After years of operation and development of a terrible reputation, Ticketmaster appears to be trying to rebrand its deeply unpopular “Verified Fan” program as “Advance Registration.” The new branding is evidenced in a new blog post on Ticketmaster’s website, describing the program without referencing its controversial past title.

“When an event has advance registration available, we can filter out buyers looking to resell tickets for profit,” reads the post describing the system. “Once registrations are authenticated/screened, fans are then randomly selected to receive access codes to the ticket sale.

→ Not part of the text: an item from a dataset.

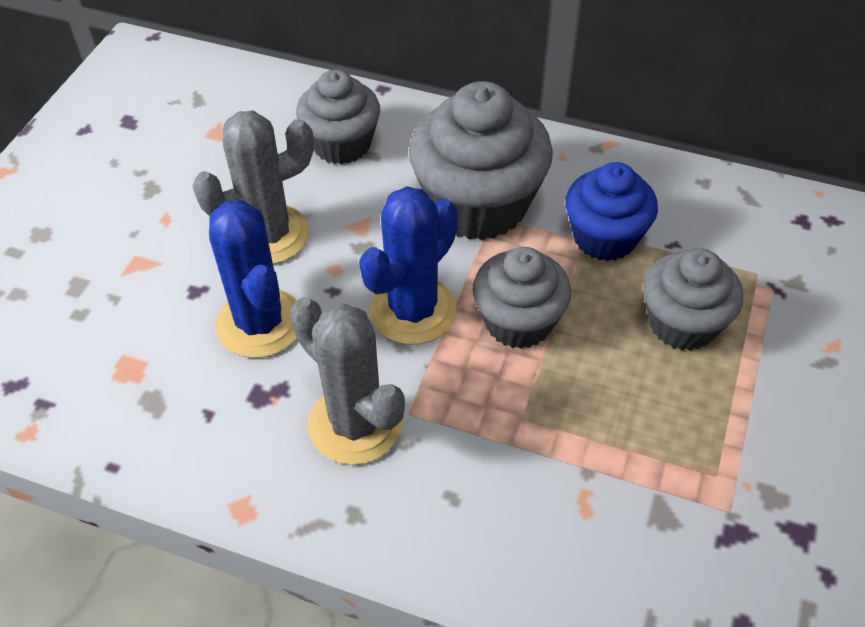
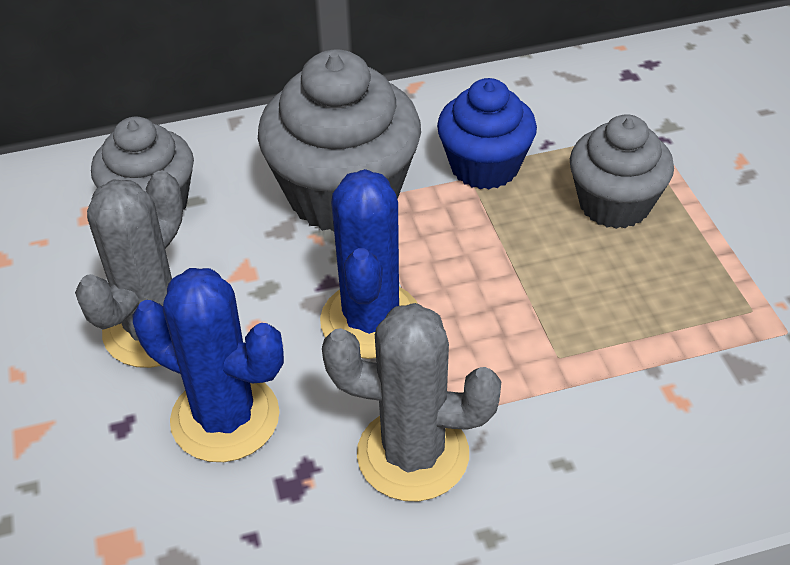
camera: 35 degrees left, 5 degrees down
(518, 322) = (477, 277): grey cupcake -> none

Similar to Verified Fan, while it doesn’t guarantee that all who register will get tickets, it does significantly block bots and professional resellers from scooping up tickets.”

Since its debut back in 2017, “Verified Fan” has been an major lightning rod for controversy. Touted as a method for artists to filter access to presales by verifying that the people buying tickets were true fans, it has instead developed a reputation for blocking out fans, while the ability of ticket resellers to secure tickets has been largely unimpacted.

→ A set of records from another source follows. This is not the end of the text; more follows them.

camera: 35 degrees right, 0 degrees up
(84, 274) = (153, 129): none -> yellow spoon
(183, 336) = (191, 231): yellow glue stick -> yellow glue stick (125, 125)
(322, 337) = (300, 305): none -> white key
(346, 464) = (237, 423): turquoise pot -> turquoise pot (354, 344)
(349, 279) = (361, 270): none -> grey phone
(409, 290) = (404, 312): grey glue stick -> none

Verified Fan has been a particular bane for Taylor Swift fans, dating all the way back to its first usage for her Reputation tour dates. During that sale process early in the existence of Verified Fan, the singer’s team actually used the program to try to convince fans that they would improve their chances to get tickets to her shows if they bought merchandise and shared things on social media – effectively supercharging her revenue stream and outsourcing marketing through the pseudo-promise of it meaning they would get tickets.

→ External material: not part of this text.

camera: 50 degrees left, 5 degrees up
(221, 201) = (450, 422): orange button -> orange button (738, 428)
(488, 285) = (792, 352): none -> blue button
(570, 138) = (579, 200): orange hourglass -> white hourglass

That did not turn out to be the case, with fans complaining loudly about missing out on ticket sales, only to be slapped in the face later on when many tickets had to be dumped onto the market at the end of the sales process when it was obvious that the slow ticketing sales strategy had failed.

Years on, Swift fans once again were put through a “verified fan” debacle when The Eras Tour went on sale in November, with the whole system melting down during that process, with Ticketmaster simply cancelling the general sale by saying tickets were entirely sold out, only to slowly continue to drip tickets out, including big dumps in the dates leading up to every show, a process that has continued to this date.

The process, where fans are led to believe that their fandom might lead them to be prioritized for ticket sales, when in fact they are just more fodder for ticket pricing algorithms designed to weaponize the quantified demand for every event, has turned everyone against the program, from Swifties to Harry Styles fans, to Bruce Springsteen fans to… almost everyone who has been put through the wringer hoping to get tickets to their favorite performer’s show.


At its core, the shift away from the “verified” name is probably a wise one for Ticketmaster to make. By implying that the ability to get a code was based on whether or not someone was actually a fan of the artist they were shopping for tickets paved the way for an emotional reaction when someone didn’t get “verified” or if they were verified and didn’t get tickets during the sales process. Advanced registration is much more neutral and bloodless, and while the experience of a fan being waitlisted for a presale will still be terrible, at least it won’t directly challenge whether or not someone is considered a “fan” if they get locked out.

In reality, the “verified fan” or “advance registration” system is built for one purpose: Gather consumer data and demand for a show ahead of putting tickets on sale.

That’s it.

This information can then be used to determine pricing, and build a contact list of interested purchasers. Then, Ticketmaster can slowly distribute tickets to people on these contact lists, first at the presale stage, then after they claim tickets are sold out, which allows for prices to be maintained at a far higher level due to the perceived availability of tickets being low, despite huge numbers having been held back from consumers. Increasingly, Ticketmaster hasn’t even bothered to hold a “public sale” of tickets for high profile tours, instead saying they are fully sold out during presales and then unloading tickets to registered individuals over time as the show approaches.

It was clear that this was the game plan from minute one within the industry.

Onetime secondary ticket market executive David Marcus, who became Ticketmaster’s head of music and developed the Verified Fan system, said so at the ticketing industry conference Ticket Summit in 2017. He claimed the system would be the key to defeating “bots” because it would empower venues and artists to essentially dictate who has the right to purchase tickets in the first place. By collecting information ahead of time (via data harvesting through both Ticketmaster’s account history and opt-in social media access from users, depending on the show being sold), the company can prioritize who it feels should get access, which wouldn’t include bots.

“We can do [onsales] in a way that doesn’t require tens of thousands of people to crash into a system [simultaneously],” he said. “We can be much more fan-focused and identity-driven. Once you get out of the sense that the [public onsale] has to exist, [bots can be eliminated as a problem.]

Advance Registration will allow for this sleight of hand to be continued, with somewhat less of an emotional response from consumers, which artists have likely learned over the last half decade has expanded from Ticketmaster being the villain from their own management taking some of the blame from the aggravated fan base.